Fast, cache-first package size analysis. A Rust-based replacement for Bundlephobia.
Bundlephobia serves ~300K API requests/day on a single server and is constantly rate-limited. The bottleneck is architectural: Node/Webpack-based bundling with no aggressive caching. Package sizes are immutable — once react@19.0.0 is published, its bundle size never changes. A cache-first design turns this into a solved problem.
Two-process architecture with Postgres as message broker:
- Server (Rust/Axum): Cache reads, job enqueuing, response serving. Stays up even if the worker crashes.
- Worker (TypeScript/esbuild): Claims jobs from Postgres, downloads tarballs, bundles with esbuild, compresses, writes results back.

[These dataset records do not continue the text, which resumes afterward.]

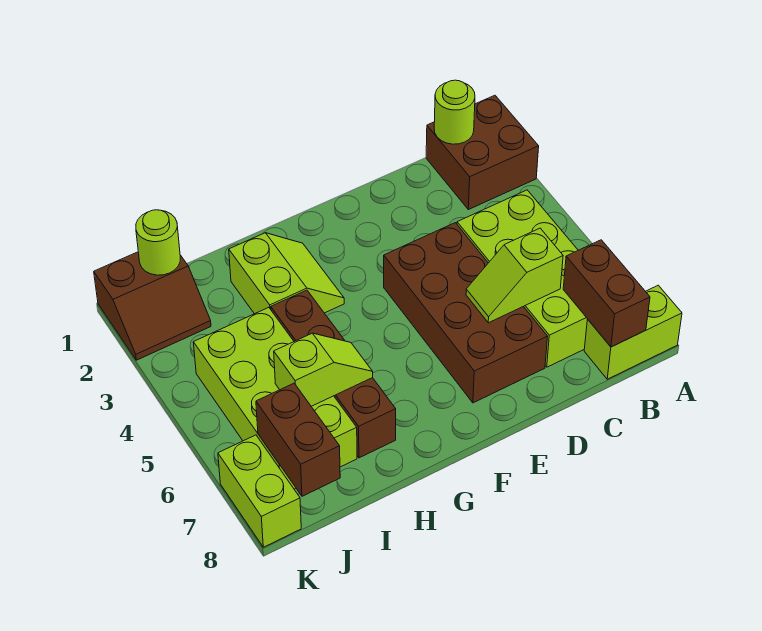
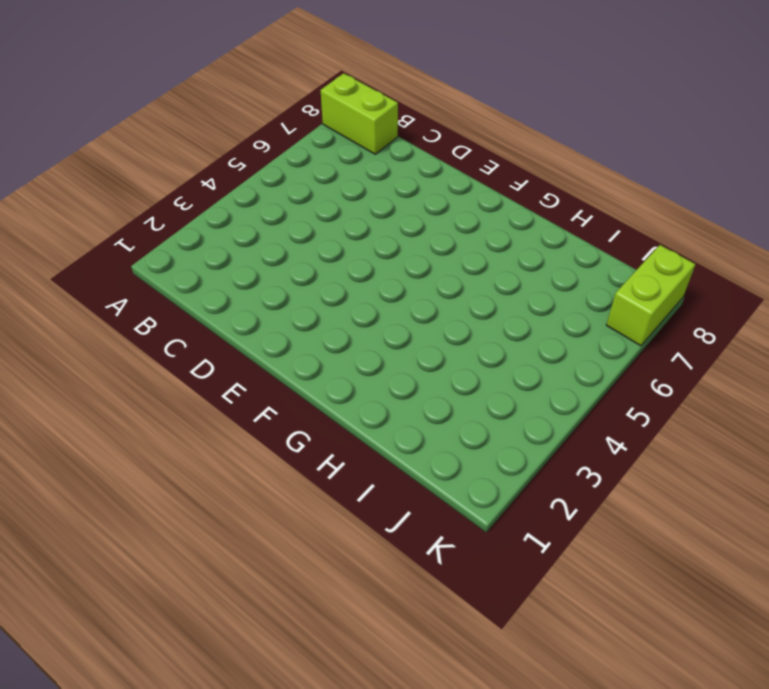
none -> brown brick A1:B2 level 1
none -> lime brick B4:C7 level 1
none -> brown brick D4:E7 level 1

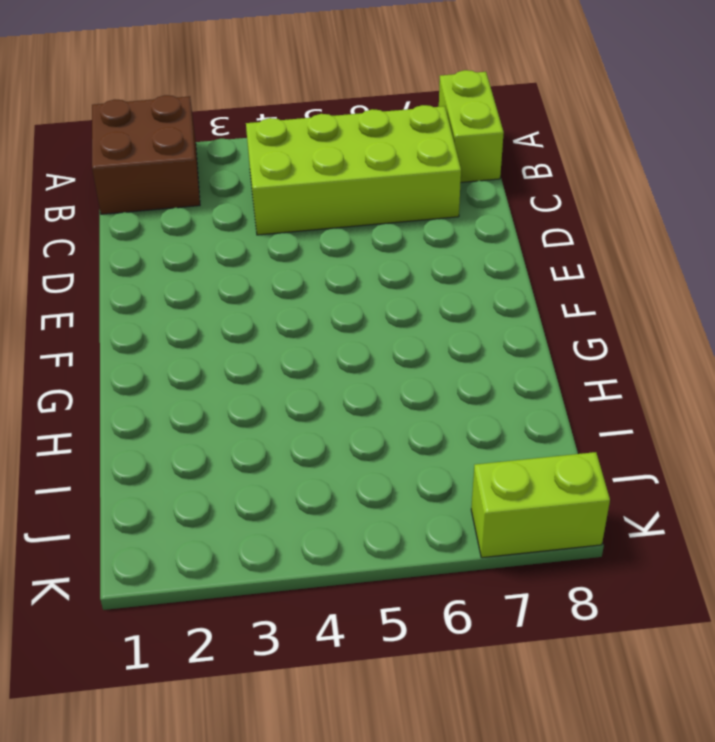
none -> brown brick D4:E7 level 1
none -> lime slope G2:H3 level 1 top H
none -> brown brick H4:H7 level 1

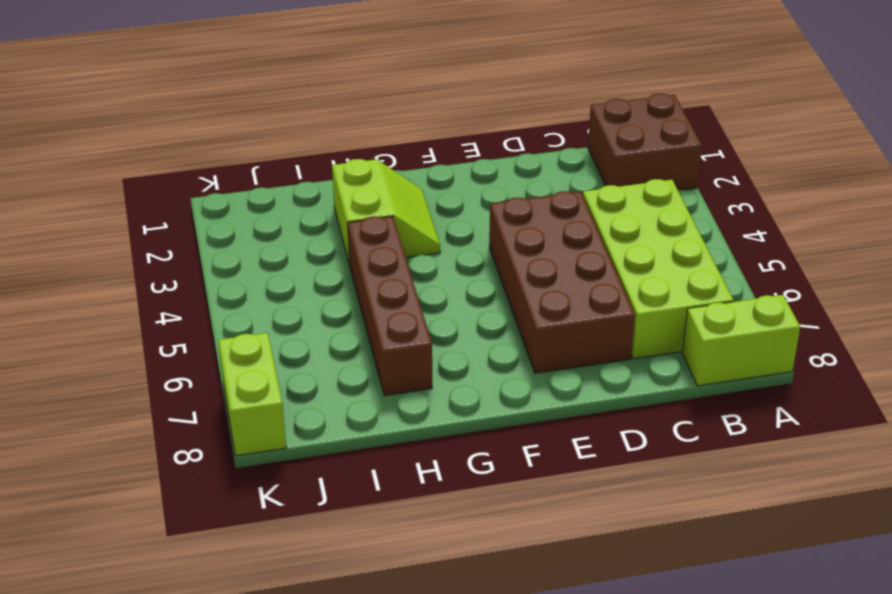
none -> lime brick I4:J7 level 1
none -> brown slope J1:K2 level 1 top 1
none -> lime round brick B1 level 2

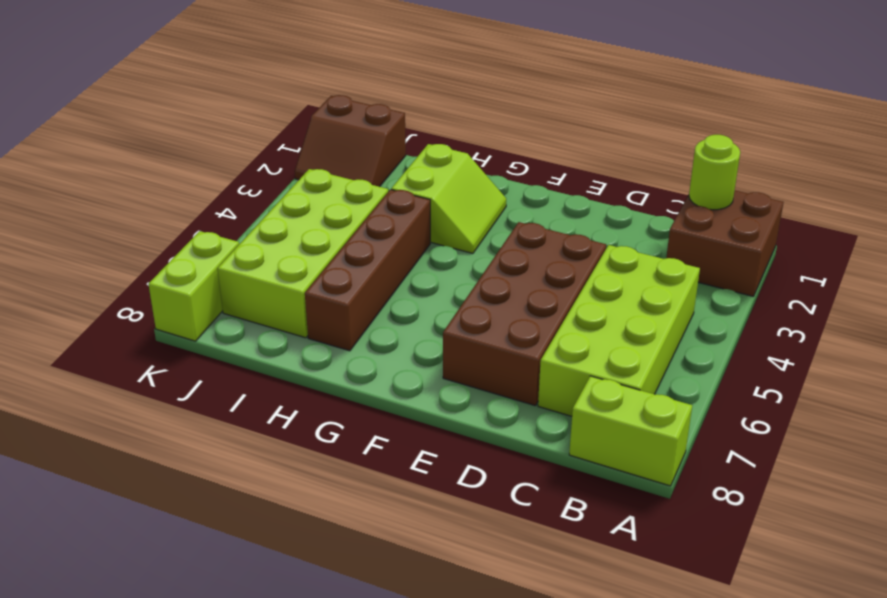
none -> brown brick B7:B8 level 2
none -> lime slope C6:D6 level 2 top C
none -> lime slope H6:I6 level 2 top I

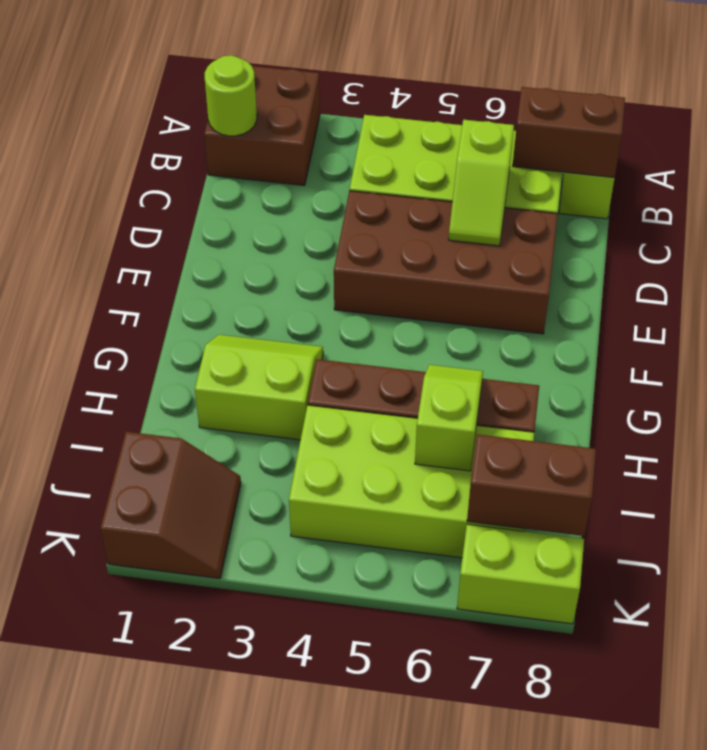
none -> lime round brick J1 level 2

- Changes Feed (Rust): Follows the npm registry changes feed, enqueues new versions of known packages into an idle queue for proactive caching.
Cache misses return 202 Accepted with Retry-After: 2. Clients poll until the result is ready (200) or failed (422). After warmup, 95%+ of requests are served from the in-memory cache with zero I/O.
GET /v1/npm/react/19.0.0
{
"name": "react",
"version": "19.0.0",
"description": "React is a JavaScript library for building user interfaces.",
"keywords": ["react"],
"ecosystem": "npm",
"size": 6420,
"gzip": 2580,
"brotli": 2190,
"totalSize": 8300,
"totalGzip": 3200,
"totalBrotli": 2750,
"dependencyCount": 1,
"dependencyNames": ["loose-envify"],
"treeshakeable": true,
"sideEffects": false,
"moduleFormat": "cjs",
"repositoryUrl": "https://github.com/facebook/react",
"homepage": "https://react.dev",
"license": "MIT",
"unpackedSize": 318938,
"hasTypes": true,
"monthlyDownloads": 130000000,
"nodeEngine": ">=0.10.0",
"maintainers": ["gnoff", "sebmarkbage"],
"cachedAt": "2026-03-11T14:30:00Z"
}Own sizes, total sizes (including transitive deps), treeshakeability, module format, types, license, downloads, maintainers — all extracted at zero extra cost.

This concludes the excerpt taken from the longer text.